An amateur radio satellite is an artificial satellite built and used by amateur radio operators.  It forms part of the Amateur-satellite service.  These satellites use amateur radio frequency allocations to facilitate communication between amateur radio stations.

Many amateur satellites receive an OSCAR designation, which is an acronym for Orbiting Satellite Carrying Amateur Radio. The designation is assigned by AMSAT, an organization which promotes the development and launch of amateur radio satellites.  Because of the prevalence of this designation, amateur radio satellites are often referred to as OSCARs.

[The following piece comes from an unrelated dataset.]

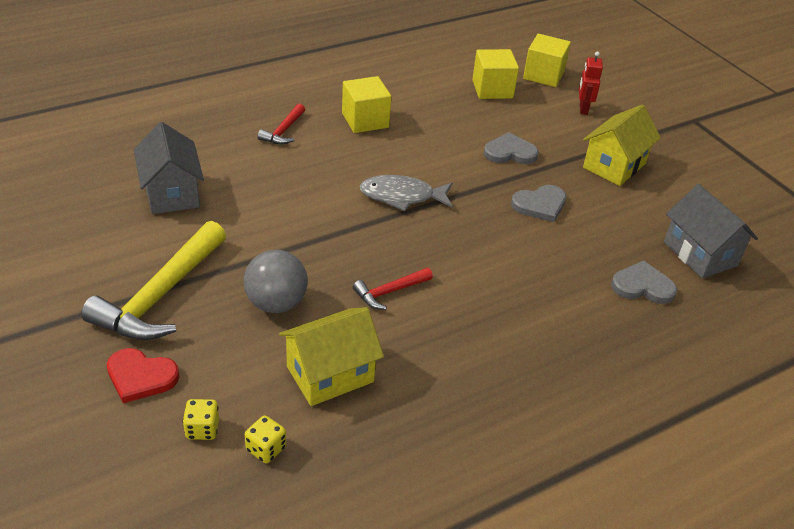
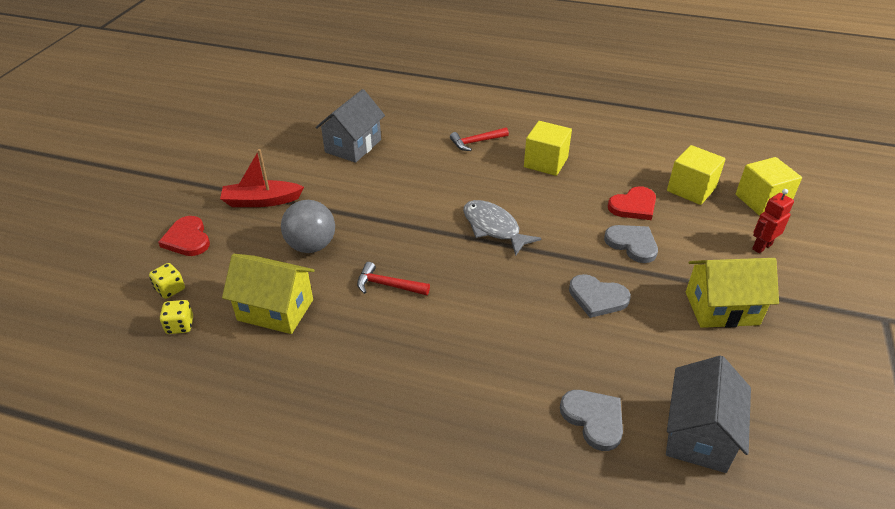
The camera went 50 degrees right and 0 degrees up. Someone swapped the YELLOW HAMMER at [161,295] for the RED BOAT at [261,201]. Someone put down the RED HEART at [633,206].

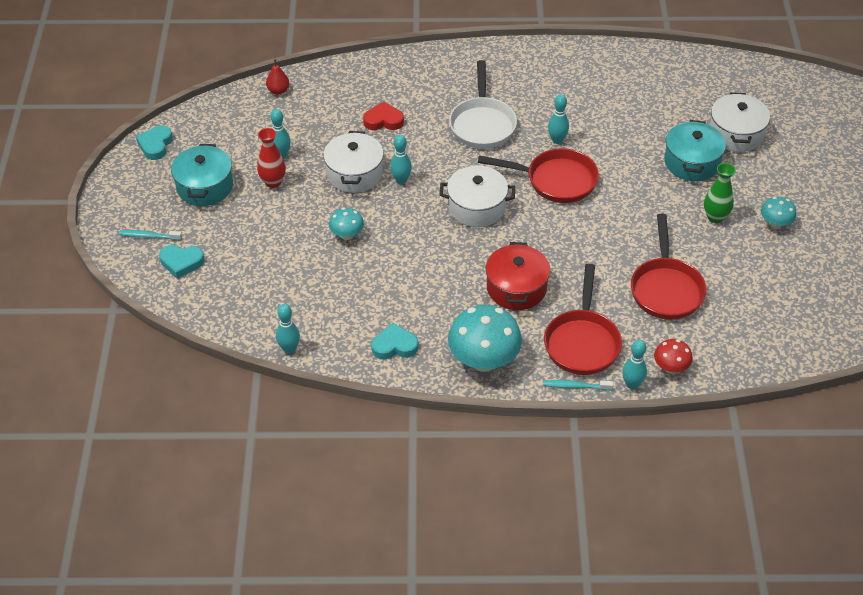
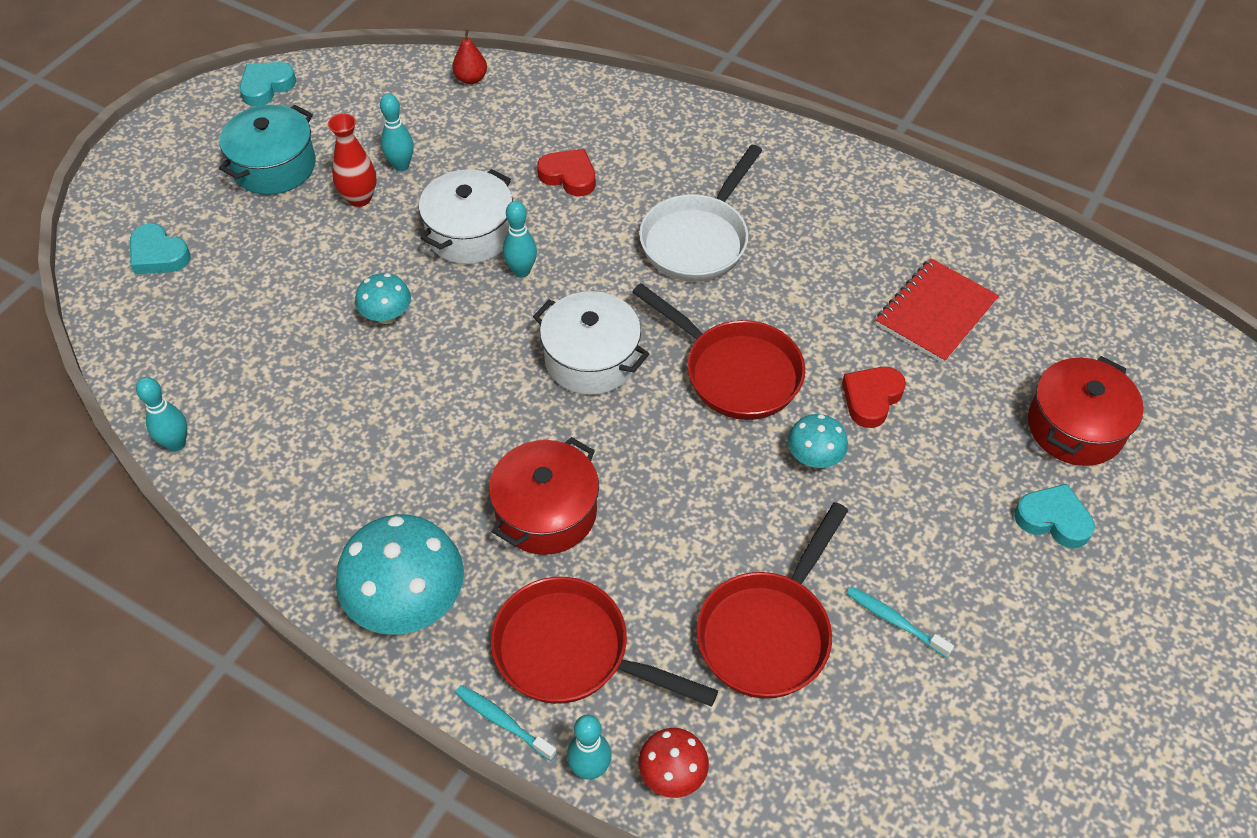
The camera went 30 degrees right and 5 degrees up. Someone rotated the RED PAN at [582,342] by 75 degrees clockwise. Someone carried the TURQUOISE MUSHROOM from [775,224] to [814,458]. Someone put down the RED HEART at [871,398]. Someone carried the TURQUOISE TOOTHBRUSH from [149,236] to [894,621]. Someone put down the RED NOTEBOOK at [935,313]. Someone carried the TURQUOISE HEART from [394,346] to [1053,519]. Someone repainted the WHITE POT at [736,134], which became the RED POT at [1075,427]. Someone took away the TURQUOISE BOWLING PIN at [557,140]. Someone took away the TURQUOISE POT at [692,162]. Someone took away the GREEN VASE at [715,217].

These satellites can be used free of charge by licensed amateur radio operators for voice (FM, SSB) and data (AX.25, packet radio, APRS) communications. Currently, over 18 fully operational amateur radio satellites are in orbit. They may be designed to act as repeaters, as linear transponders, and as store and forward digital relays.

Amateur radio satellites have helped advance the science of satellite communications. Contributions include the launch of the first satellite voice transponder (OSCAR 3) and the development of highly advanced digital "store-and-forward" messaging transponder techniques.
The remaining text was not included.